À partir de lundi, des agents de la police d'immigration des États-Unis (ICE) seront déployés dans les aéroports, pour venir en aide aux agents spécialisés afin d'accélérer les contrôles de sécurité. Cette annonce a été faite par le conseiller à l'immigration de Donald Trump, Tom Homan, le 22 mars.
Les retards dans les aéroports, exacerbés par une paralysie budgétaire, ont incité Trump à envisager cette mesure. Lors d’une déclaration, Homan a affirmé que les agents seraient déployés en priorité dans les grands aéroports confrontés à des files d'attente particulièrement longues, permettant ainsi à ceux de la Transportation Security Administration (TSA) de se concentrer sur les contrôles de sécurité critiques.
Dans un entretien accordé à CNN, Homan a précisé que les agents auraient pour mission d'effectuer des tâches simples telles que la surveillance des sorties, afin de dégager les agents de la TSA pour qu’ils puissent davantage se concentrer sur la sécurité active.
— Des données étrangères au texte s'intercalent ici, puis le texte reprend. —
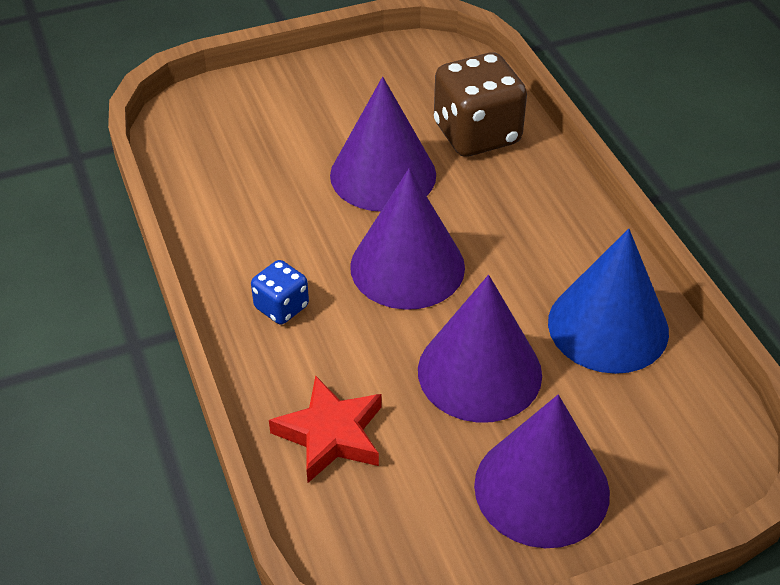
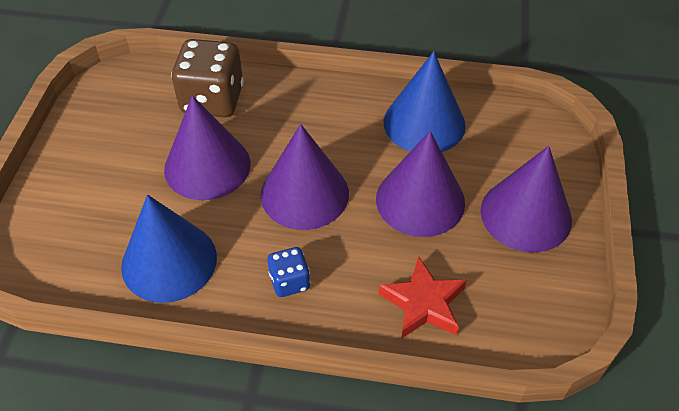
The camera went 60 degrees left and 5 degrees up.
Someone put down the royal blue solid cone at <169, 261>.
Bien qu'un nombre exact d'agents n'ait pas été communiqué, la décision s'inscrit dans le cadre d’une réactivité nécessaire due aux longues attentes auxquelles sont confrontés les passagers.
Depuis le 14 février, le Département de la Sécurité Intérieure (DHS), qui supervisent la TSA, connaît une interruption de financement, conséquence d’un intense bras de fer entre démocrates et républicains concernant les pratiques critiques de la police de l'immigration, controversées à gauche. Ce gel budgétaire a provoqué le chômage technique de milliers de fonctionnaires fédéraux, et des milliers d'autres continuent de travailler sans rémunération. Des experts déclarent que la situation pourrait aggraver le stress dans les aéroports, déjà soumise à des contraintes de ressources.